Feature: support for group management with okta

[shiv-tyagi]

Is there an existing request for this feature?

• I have searched the existing issues and found none that matched mine

Describe the feature

I’m looking into adding support for retrieving groups from the Okta provider and wanted to clarify a few design questions before moving forward.

In Okta, there are two authorization server options:

• The Org Authorization Server (the built-in server for the org).
  (e.g. https://{yourOktaDomain}/oauth2/v1/authorize)
• Custom Authorization Servers, which are more flexible and configurable.
  (e.g. https://{yourOktaDomain}/oauth2/{authorizationServerId}/v1/authorize)

With the Org Authorization Server, we can configure the groups claim under the application to return groups matching a regex with the id_token when groups scope is requested.

With the above configuration, the id_token contains the group names matching the regex and the list looks like,

With a Custom Authorization Server also, we can define a groups scope and a corresponding groups claim matching groups via regex.

The id_token similar to org auth server case also contains the group names matching the regex,

In both cases, it’s also possible to customise the groups claim to return a value such as <group-id>:<group-name>, instead of just the group name.

For org auth server,

For custom auth server,

Before proceeding with implementation, I’d like feedback on the following:

1. Should we introduce a dedicated authd broker for Okta to handle this properly, or should we extend the existing generic broker to support this?
2. Do we want to support only group names, or should we allow a custom expression that can include group IDs as well (for example <group-id>:<group-name>)?

Here is a doc from okta which I followed while trying this out.
https://developer.okta.com/docs/guides/customize-tokens-groups-claim/main/

Describe the ideal solution

1. I feel adding a dedicated broker for okta is the right thing as the implementation of the feature would be okta specific and not generic mostly.
2. I feel that allowing a custom expression that returns both the group ID and the group name could be useful in the long run. It would give us more stability if group names are renamed in Okta. And I already verified that it is possible with both org and custom authorisation servers.

Alternatives and current workarounds

No response

[shiv-tyagi]

Hey @adombeck @denisonbarbosa @3v1n0,

Please give your views on this whenever you get time. I have spent good enough time on experimenting with the okta provider. I can start working on it once I get some direction from your side. I am really excited about the okta broker honestly.

Thanks in advance!

[adombeck]

Thanks a lot for the research @shiv-tyagi , this is very useful!

Before proceeding with implementation, I’d like feedback on the following:

1. Should we introduce a dedicated authd broker for Okta to handle this properly, or should we extend the existing generic broker to support this?

In my opinion, that depends on whether it's feasible to implement the group support in a way that is compatible with different IdPs. So before implementing this, I'm afraid we need more research into how other IdPs support groups.

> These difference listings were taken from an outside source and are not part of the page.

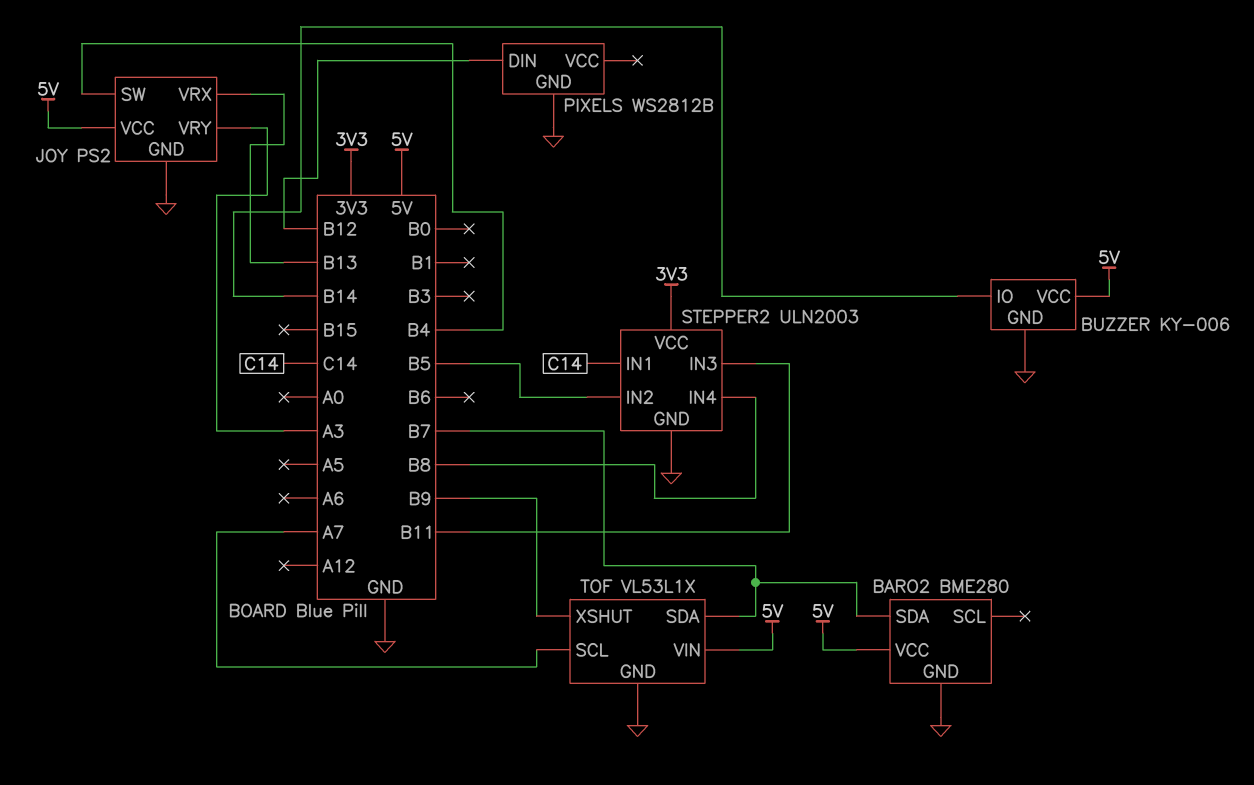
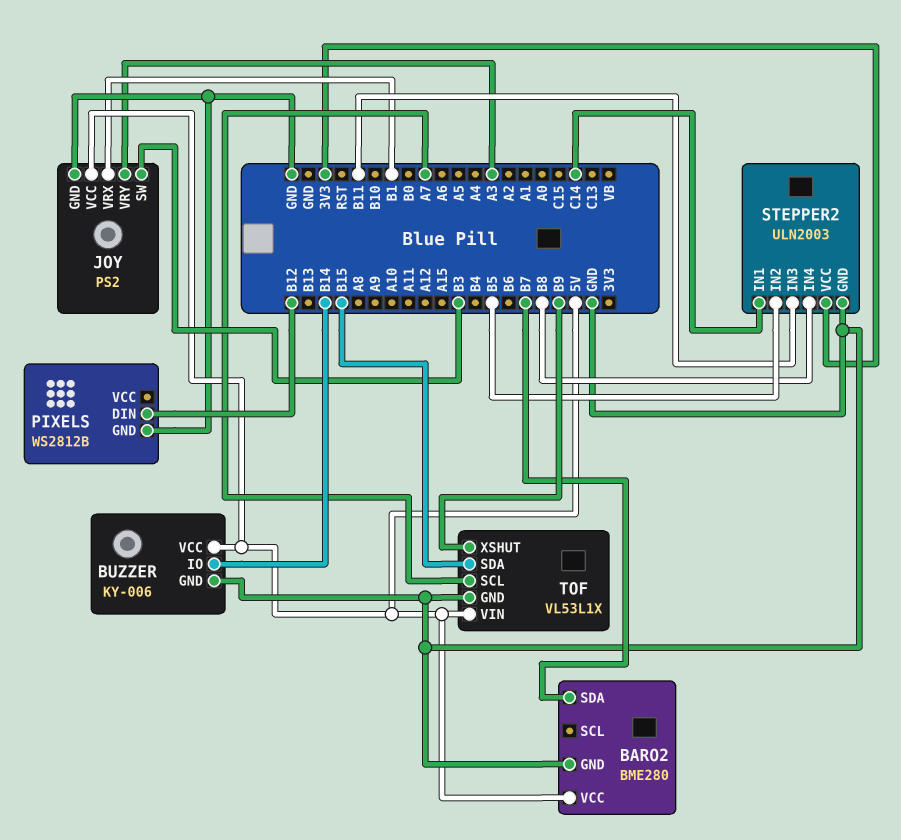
JOY pin SW: B4 -> B3
JOY pin VRX: B13 -> B1
TOF pin SDA: B7 -> B15

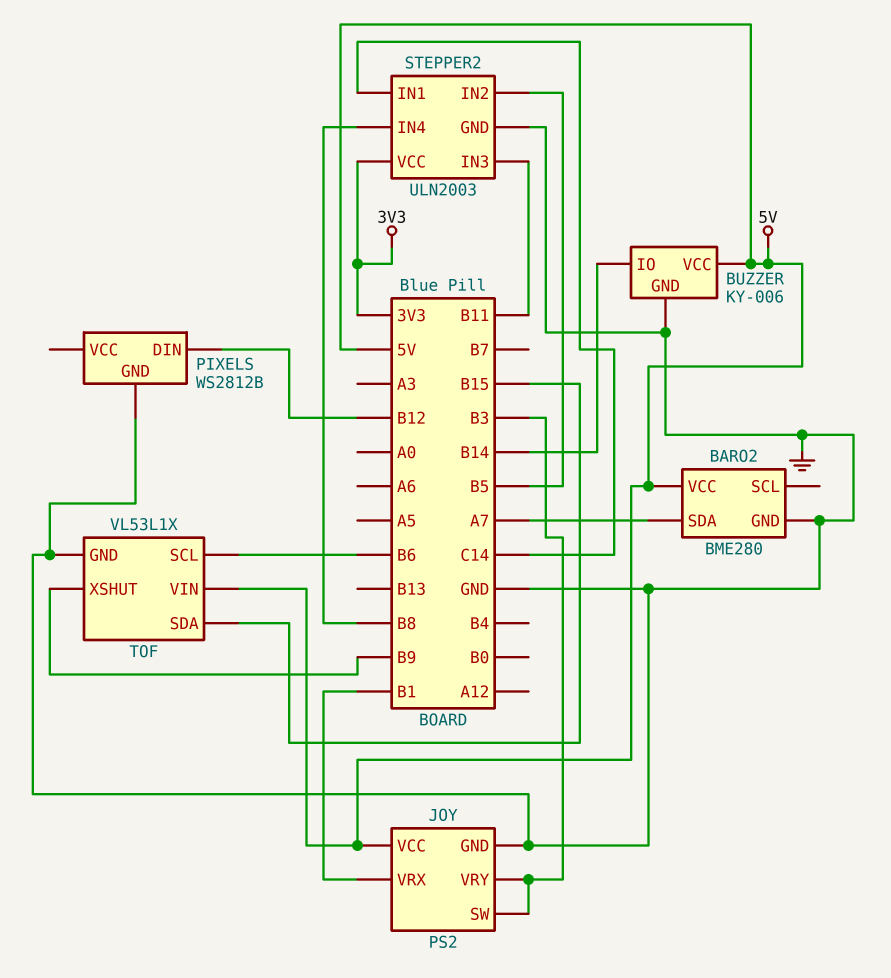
BARO2 pin SDA: B7 -> A7
JOY pin VRY: A3 -> B3
TOF pin SCL: A7 -> B6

Other IdPs I think we should check are Google (they do have some sort of support for groups if I remember correctly, but we didn't spend much time looking into it yet), Keycloak and Authentik.

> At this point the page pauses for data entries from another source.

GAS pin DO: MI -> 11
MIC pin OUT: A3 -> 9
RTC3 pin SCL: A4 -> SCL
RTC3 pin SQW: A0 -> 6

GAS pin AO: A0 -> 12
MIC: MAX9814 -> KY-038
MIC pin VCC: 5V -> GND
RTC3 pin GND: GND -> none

2. Do we want to support only group names, or should we allow a custom expression that can include group IDs as well (for example <group-id>:<group-name>)?

It's great if we can get a unique identifier of the group that remains the same when the group is renamed. We can use that as the "UGID" of the group. If an IdP can't give us such a UGID then we can't detect renames of the group. That means the authd user will be removed from the old group and added to a new group with a new GID, and files owned by the old group might become inaccessible.

[3v1n0]

On 1. I think it would be best to have an Okta-specific broker whenever we can provide a good support for it so that we can publicly and "officially" support it.

2. is indeed good, unless the mo<de is not changed, that would rely to groups not matching (e.g. if you switch from ID:GROUP mode to GROUP and vice versa).

[shiv-tyagi]

Thanks for replying @adombeck @3v1n0.

I tried exploring more for the support of custom group claims in google, keycloak and authentic.

i. For google, I could not find an easy way to return a user's group info in access_token, id_token or /userinfo endpoint.
ii. Authentik seems to have a similar way to map groups claim to a custom expression like that in okta.
https://docs.goauthentik.io/add-secure-apps/providers/property-mappings/#scope-mappings-with-oauth2
https://docs.goauthentik.io/add-secure-apps/providers/property-mappings/expression/
iii. Keycloak also seems to support returning group information using similar mappers. https://www.keycloak.org/docs/latest/server_admin/index.html#_mappers

I am yet to try out authentik and keycloak for the above functionality. I will try to make some time and see how they work. I will post here if we can get the group names and ids in access token claims in a similar way we can get in Okta.